That ’70s Project: Summer update
Three months ago, as teams were still in spring training, I took a look at an endangered species in the major leagues: ballplayers born during the 1970s. This group of players had shrunk to less than 100, and it is only a matter of time until they disappear from the majors altogether.
I don’t expect this to happen for at least another four or five seasons, at the earliest. But my thinking was that the 34-and-over crowd (which is how old a player born at the very end of 1979 would be today) is on a one-way path to extinction. It didn’t occur to me that players of a certain age could find their way onto active MLB rosters after the season had got underway, and yet that is exactly what has taken place. I’m happy to report that the number of ballplayers in this endangered group has risen in both the National and American Leagues, and now stands at either 94 or 93, depending on one variable which I’ll discuss momentarily. This number represents just over 13 percent of all active major leaguers, and suggests that the “Me Decade” isn’t ready to leave the big-league stage just yet.
In the American League, the number of players born in the 1970s has risen to 47, including Boston’s John Lackey (born 10/23/78; apparently, I had just missed his name on the roster back in March); Cleveland’s Scott Atchison (3/29/76); Houston’s Kyle Farnsworth (4/14/76); Los Angeles’ John McDonald (9/24/74); Minnesota’s Matt Gurrier (8/2/78); Seattle’s Endy Chavez (2/7/78), Joe Biemel (4/19/77) and Chris Young (5/25/79); Tampa’s Erik Bedard (3/5/79); Texas’ Colby Lewis (8/2/79); and Toronto’s Bobby Korecki (9/16/79). Toronto also added Raul Valdes from Houston.

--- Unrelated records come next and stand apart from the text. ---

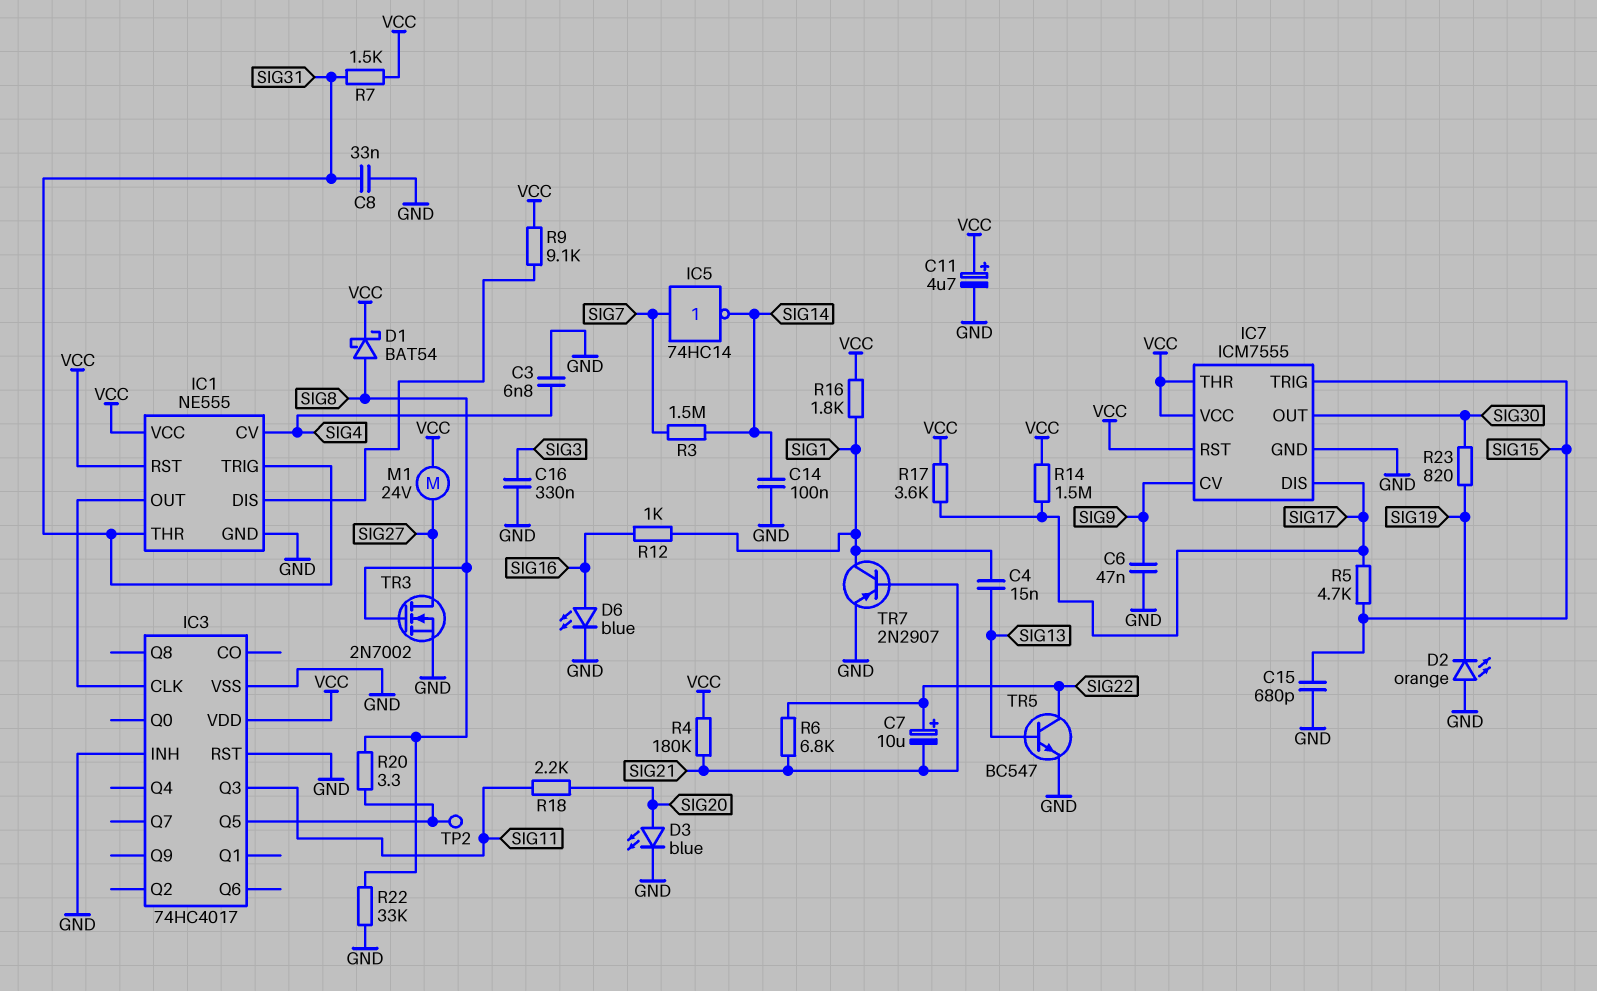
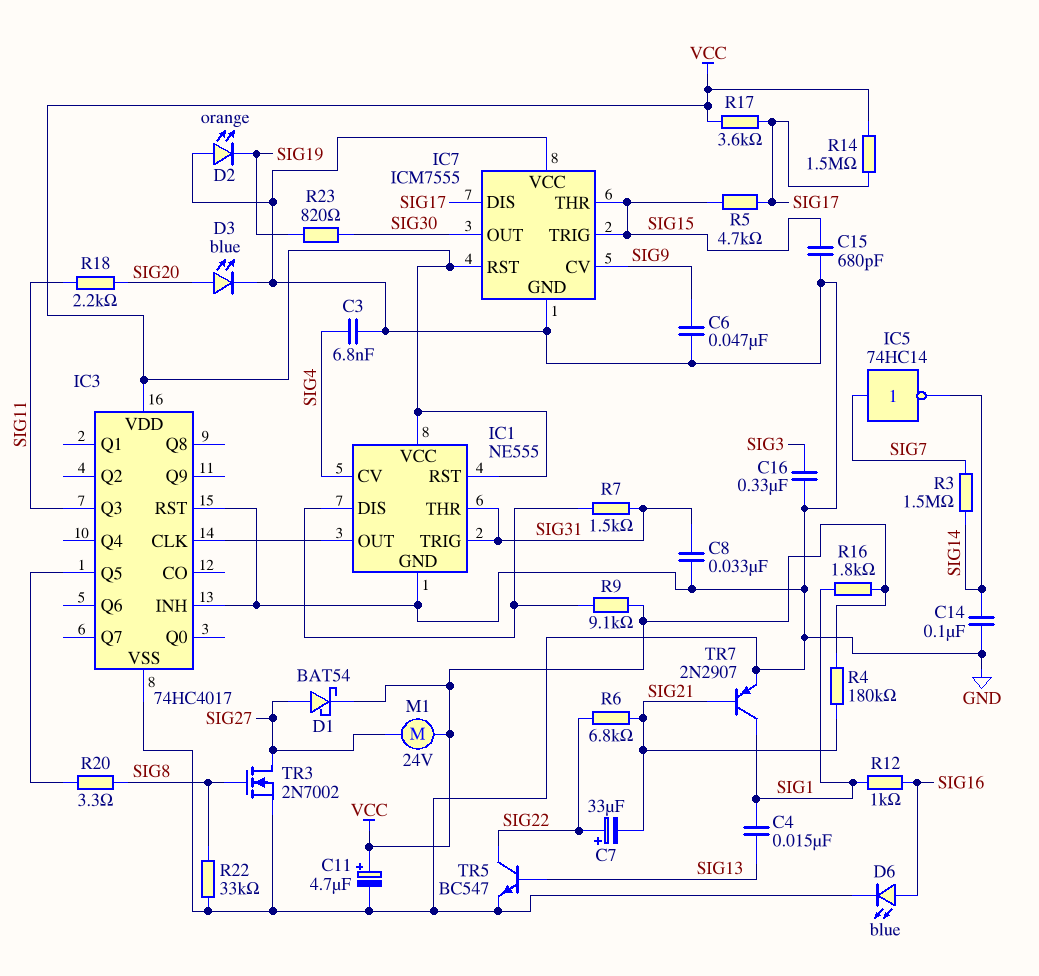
C7: 10uF (plus SIG22, minus SIG21) -> 33uF (plus SIG22, minus SIG21)
D1: schottky BAT54 (A SIG8, K VCC) -> schottky BAT54 (A SIG27, K VCC)
IC7 pin THR: VCC -> SIG15
IC7 pin VCC: VCC -> GND
R7: 1.5k (SIG31, VCC) -> 1.5k (IC1/DIS, SIG31)
TP2: test point (IC3/Q5) -> none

The only 1970s-born player to fall off the list since late March is Tampa’s Heath Bell, who signed a minor-league deal with the Yankees on June 13 and still might make it back to the majors this season.
The National League also has added several players born in the 1970s, including Atlanta’s Aaron Harang (5/9/78); Chicago’s Eli Whiteside (10/22/79); Cincinnati’s Ramon Santiago (8/31/79); L.A.’s Chone Figgins (1/22/78); Miami’s Kevin Gregg (6/20/78) and Reed Johnson (12/8/76); Milwaukee’s Lyle Overbay (1/28/77); New York’s Bobby Abreu (3/11/74); and Washington’s Greg Dobbs (who came over from Miami) and Rafael Soriano (12/19/79). The only NL players from the 1970s to be lost this season are Pittsburgh’s Wandy Rodriguez (who was DFA’d in late May) and Arizona’s J.J. Putz, who was DFA’d on June 20 and is still technically with his team. If Putz manages to latch on somewhere else in the majors he will be the 94th player from the ’70s; otherwise the tally will stand at 93.
Some of the players from the 1970s are currently on the DL, including San Francisco’s Marco Scutaro, who hasn’t yet played this season due to a back problem. Injuries are a part of the game, but they can take on an added significance as a player moves closer to the end of his playing days. For now, the Bee Gees song “Stayin’ Alive” seems to fit these players, as they seek to prolong their time the majors for as long as they can.